The rest of the piece is little more than an ad hominem attack on Oddie for having once said he found himself agreeing with Stephen Green's Christian Voice group more often than he disagreed with them. Green seems a fairly unpleasant piece of work, but note that Oddie has never said he agrees with Green all of the time, or on what issues, merely that on balance he found himself agreeing with him more often than not. I can think of lots of people who I'd agree with more often than not, while nonetheless differing from strongly on some major issues.
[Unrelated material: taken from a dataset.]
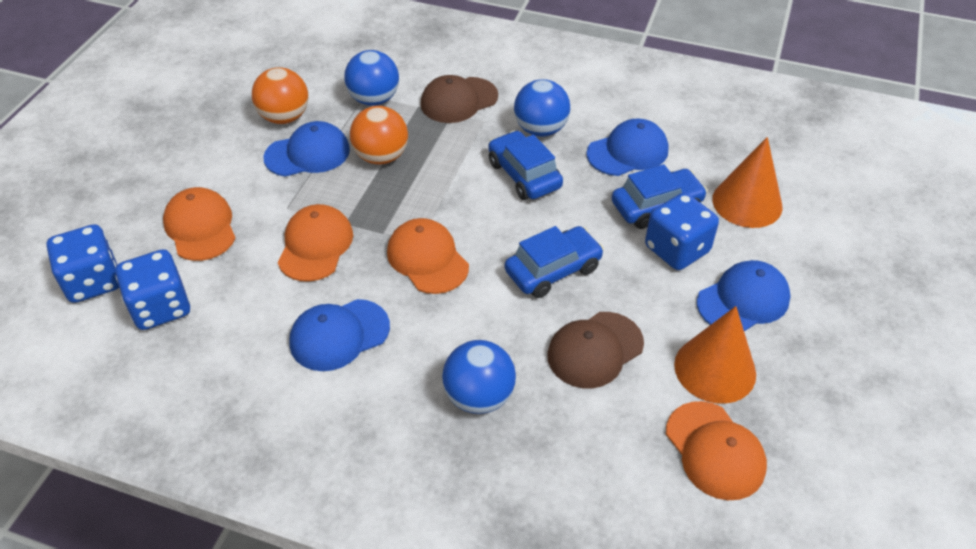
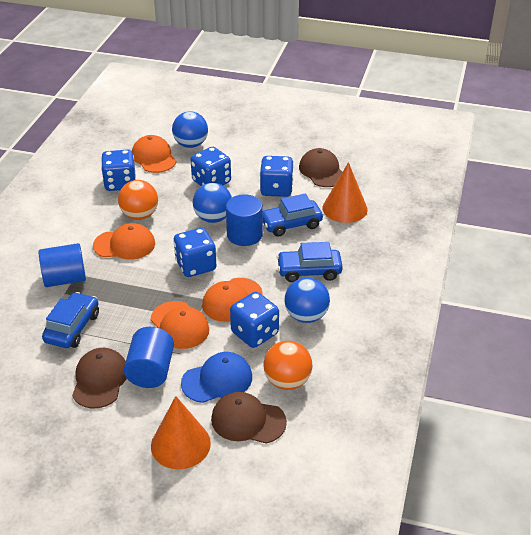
blue cap: 4 -> 1
blue cylinder: 0 -> 3
blue dice: 3 -> 5
brown cap: 2 -> 3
It concludes by turning to a couple of forum threads, one of which raised the question of whether the Pope would have known of this. The blog takes the view that these are just instances of Catholics whining and feeling victimised by the media; I'm not sure that's fair. The problem with the bulk of the media, surely, is not so much bias -- not that there's not plenty of that -- as ignorance, with ignorance of both science and religion being particularly prevalent. This ignorance results in all sorts of crazy ideas, such that many people seem convinced that the Pope wields absolute control in the Catholic Church. As John Allen puts it:
'The implied image seems to be that he sits behind a computer terminal deep inside the Apostolic Palace, making all the decisions for the Catholic Church. However entertaining it is to think such thoughts, reality is a good deal more prosaic.'
So, lest Catholics panic or anti-Catholics sneer, let's be clear on this: whatever was happening in Spain, it's almost 100 per cent certain that the Pope didn't know about it, much less command it. There's very likely that hardly any Spanish bishops ever knew about it either. And indeed, in a very important sense, it doesn't make sense to say 'the Church' did this or even that 'the Church' was complicit. People throw out such claims all the time. They should take some time to find out and think about what the Church is.
Hint: it's not a corporation with a pyramidal structure and clear lines of command.
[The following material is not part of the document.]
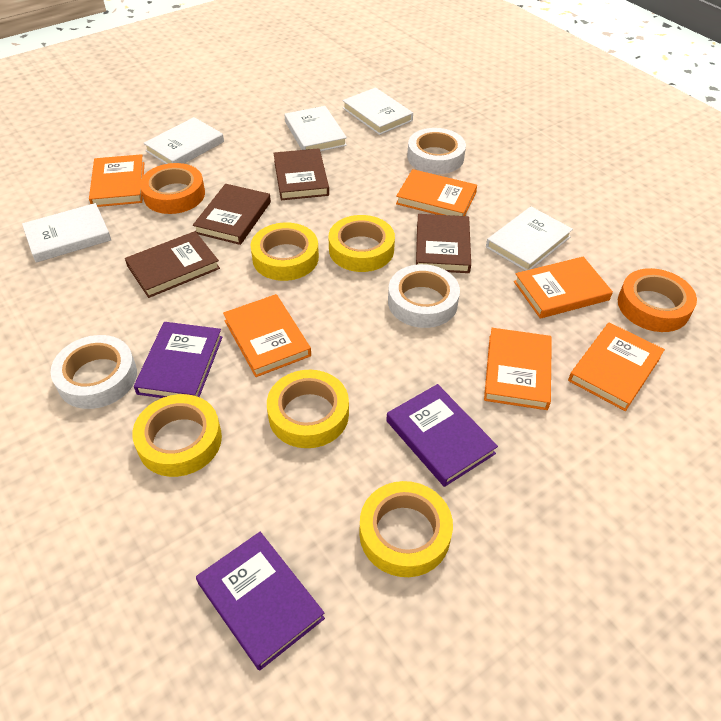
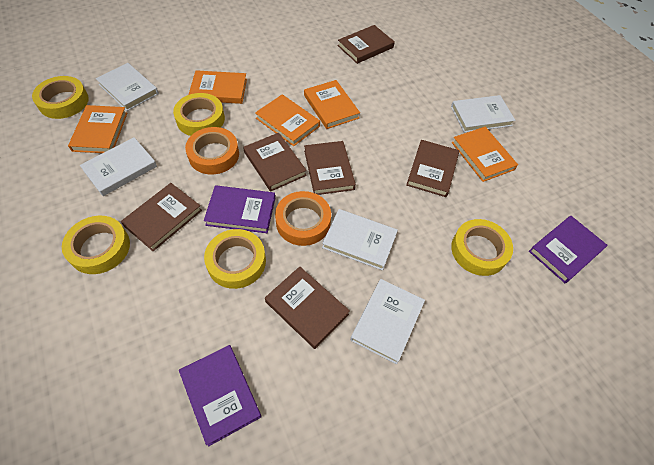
brown book: 4 -> 6
orange book: 6 -> 5
white tape: 3 -> 0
Hint: it's not a corporation with a pyramidal structure and clear lines of command.
* I say 'revealed'. The story was new to me, but wouldn't have been new to anyone who'd read Time magazine back in March, the New York Times in July, or Business Insider a fortnight back.
3 comments:
What's clear is there is much more NOT known about this phenomenon than is known. This has allowed a Media - which mostly values sensation over facts and is mostly hostile to the Catholic Church - to flagrantly fill the gaps with anti-Catholic innuendo, rhetoric and wild guesswork. Thank you for simply stating the situation as regards what of the story is actually known to have occurred. Lynda
Some very good stuff in there, Gargoyle. My response is here: http://catholicinternetwatch.blogspot.com/2011/10/response-to-thirsty-gargoyle.html
This number of 300 000 seems strange to me.
If we consider it to be over 50 years we are talking about an average of 6000 babies a year.
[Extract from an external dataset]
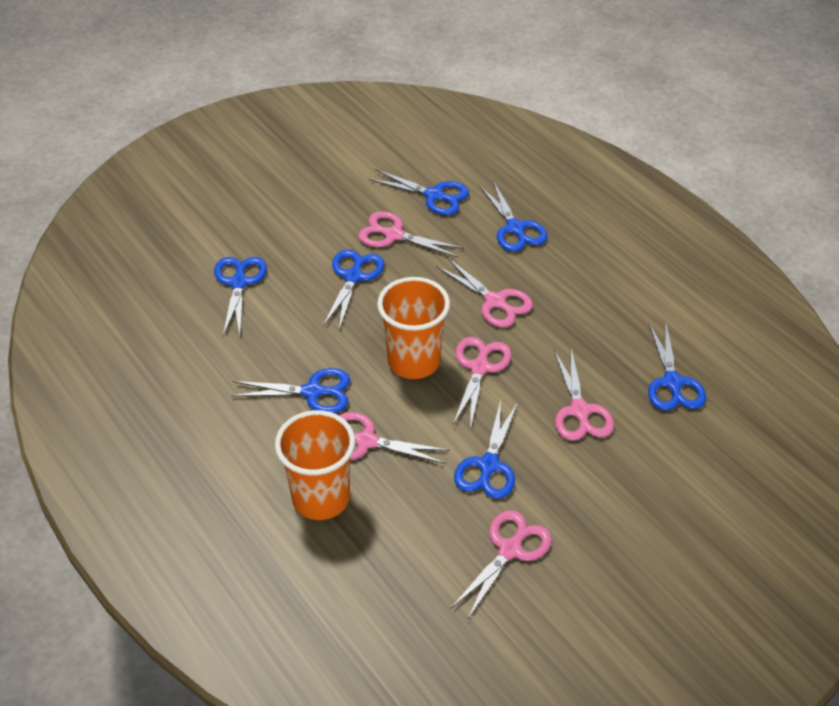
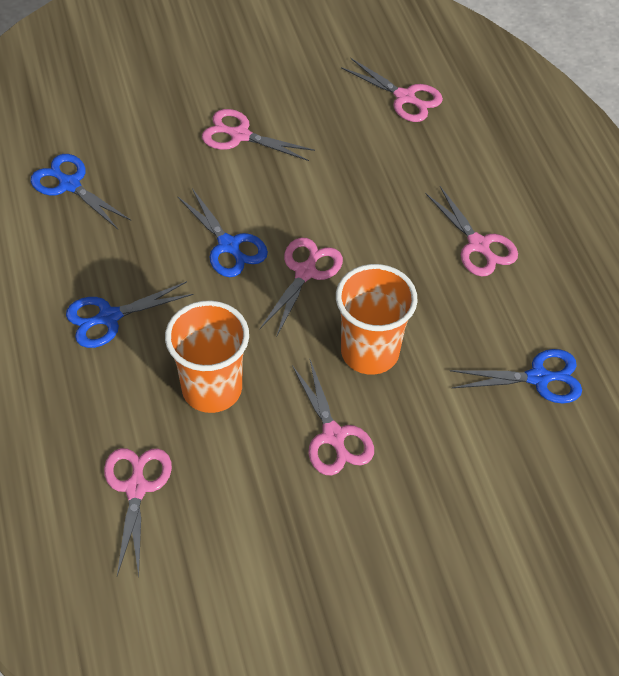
blue scissors: 7 -> 4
In the UK, adoptions of babies in 1974 was around 5000. Even though the Spanish fertility rate was higher we are still talking about 1.5 to 2x as many babies being born in the UK and so although we might suggest that the new born adoption rate per birth might have been higher in Spain (Do we have that data?) it would still appear that we would need a large majority, if not most, of all such adoptions to be "stolen" babies over 50 years. Is this credible?